Book launch organised by Juggernaut Books and the Prabha Khaitan Foundation at Delhi’s India Islamic Cultural Centre  Photo | Express
Nation

House politics: Women Muslim politicians scarce

Since the first general elections of 1951-52, there have been, until 2024, only 690 women MPs. Of this only 18 have been Muslim women.

Paramita Ghosh

NEW DELHI: India’s Muslim women politicians have been chief ministers, constituency managers, party faithfuls, party hoppers, managers of important ministries– in short, capable of every quality shown by men to be go-getters and parliamentarians. Missing from the House (Juggernaut), a new book by journalists Rasheed Kidwai and Ambar Kumar Ghosh, however, has come up with a shocker.

Since the first general elections of 1951-52, there have been, until 2024, only 690 women MPs. Of this only 18 have been Muslim women. Out of the 18 Lok Sabhas constituted till 2025, there were five that did not have a single Muslim woman member.

“Equally shocking is the fact that the number of Muslim women elected to Parliament in one tenure, never crossed a mark of four in the 543-seat Lower House of Parliament,” they write in the book.

Speaking at the book launch organised by Juggernaut Books and the Prabha Khaitan Foundation at Delhi’s India Islamic Cultural Centre on Wednesday, Iqra Hasan, Samajwadi Party’s Kairana MP, spoke of “having to play by the rules set”, but underlined the “need for reservations within the party’s workforce” for an organic leadership to emerge so that there are enough women around to benefit from the 33 per cent reservation in Lok Sabha that the Women’s Reservation Bill 2023 promises.

Reservation will most likely benefit dynasts—Muslim women across most parties who have been MPs come from political families— but is perhaps the first step towards empowering a minority within the minority community: women with political ambitions and the capacity to deliver on them. Such women, as the book shows, are dogged by patriarchal patronisation from the beginning to the end of their political life. They step in after the death, arrest, or absence of the family’s men, are seen though “behen-bahu” optics and elected as such.
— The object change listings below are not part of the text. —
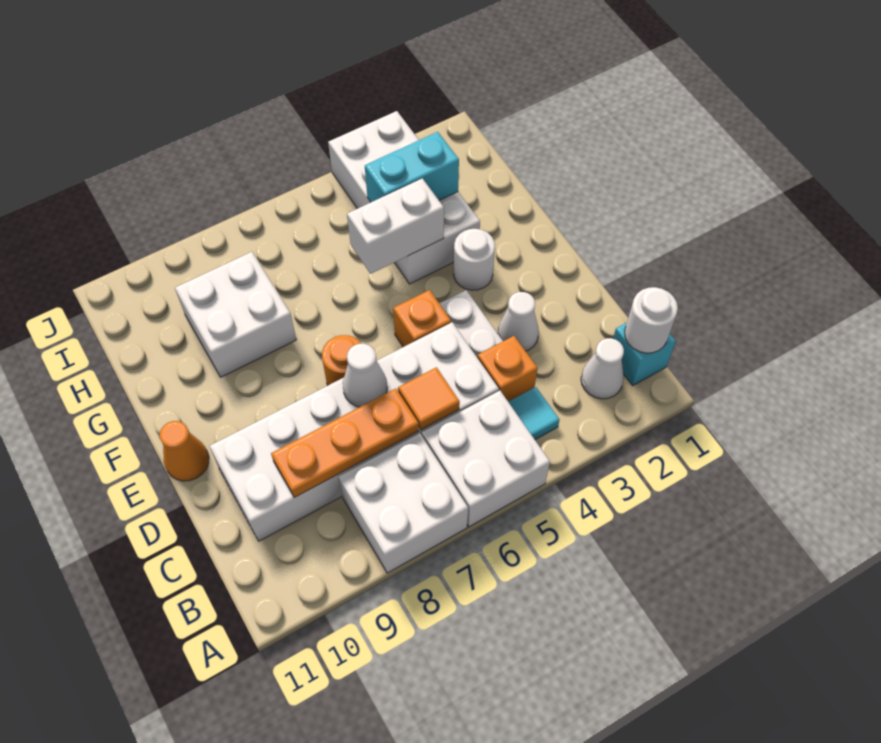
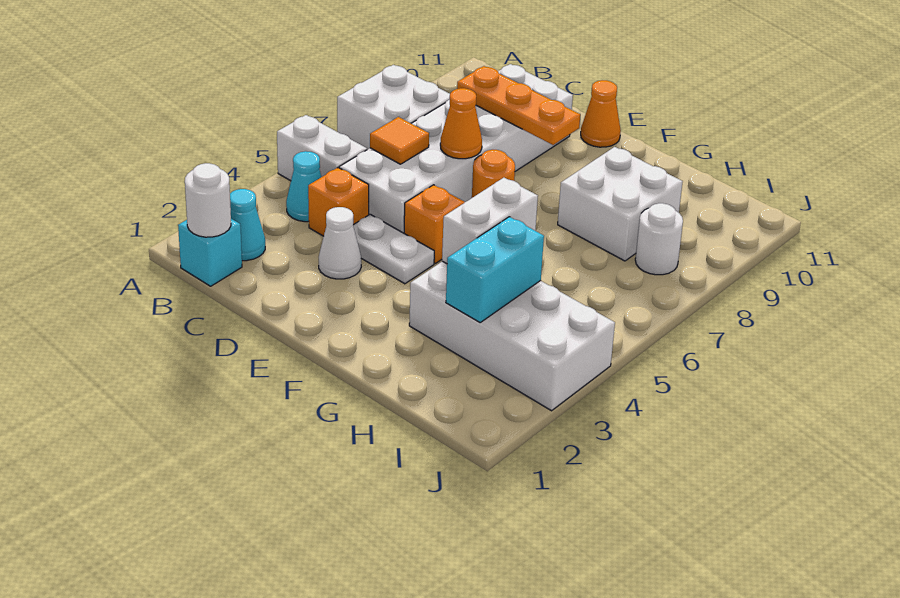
white brick A5:B6 level 1 -> white brick A5:B5 level 1
white cone B2 level 1 -> cyan cone B2 level 1
cyan tile B4 level 1 -> cyan cone B4 level 1
orange plate C7:C9 level 2 -> orange plate C9:E9 level 2
white cone D7 level 2 -> orange cone D7 level 2
white round brick F3 level 1 -> white round brick I8 level 1

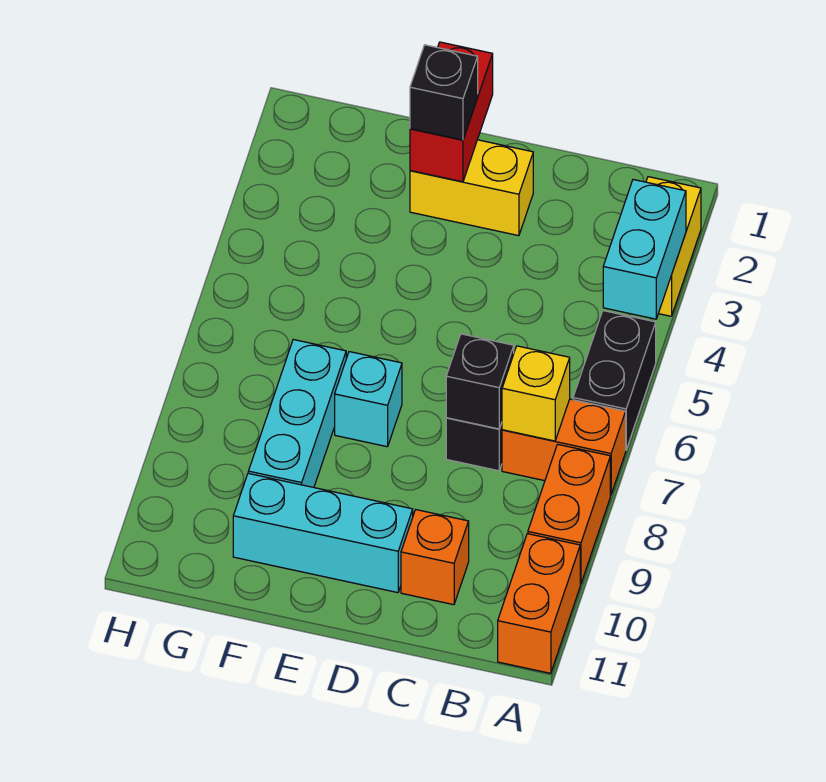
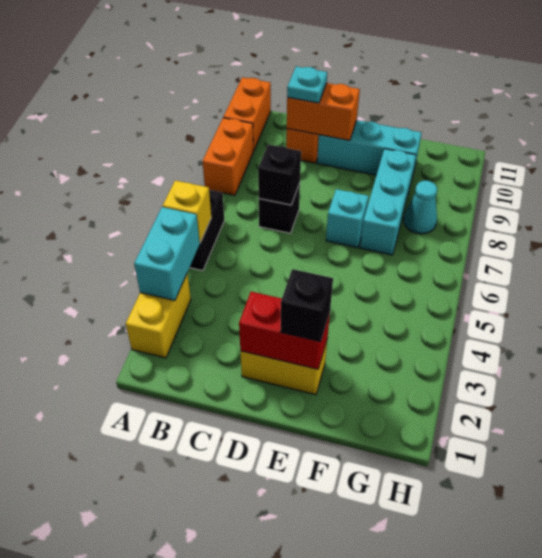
orange brick A7:B7 level 1 -> orange brick C10:D10 level 2
yellow brick B7 level 2 -> yellow brick A5 level 2
none -> cyan plate C10 level 3
red brick E1:E2 level 2 -> red brick D2:E2 level 2
none -> cyan cone G8 level 1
Begum Akbar Jehan Abdullah had a political career after the arrest of National Conference founder and leader Sheikh Abdullah. The wife, mother and grandmother of chief ministers, she was an MP; she played a key role in the Jammu and Kashmir Plebiscite Front; and she sided with her son Farooq, who was aligned with her husband’s political legacy, over her daughter, who was “orchestrating a putsch in cahoots” with the Indira Gandhi-led Congress. There have been tweaks to ‘the rule’ and few exceptions. Mamtaz Sanghamita, daughter of a law minister in a Left Front government in West Bengal became MP on a TMC ticket.

Common to them all has been their devotion to the parliamentary process, their rooting for reform or legislation on various issues—from forest rights, trade and infrastructure to questions on thefts occurring within Parliament House itself. “Not one out of the 18 had any major allegations of corruption, criminal charges, or hate speech,” the authors say.

The launch discussion, attended by politicians Salman Khurshid and Omar Abdullah, also raised the moot question of Muslim women who have tried to be political outside mainstream parties. What happened to the women leaders of Shaheen Bagh and CAA movements is a story waiting to be told.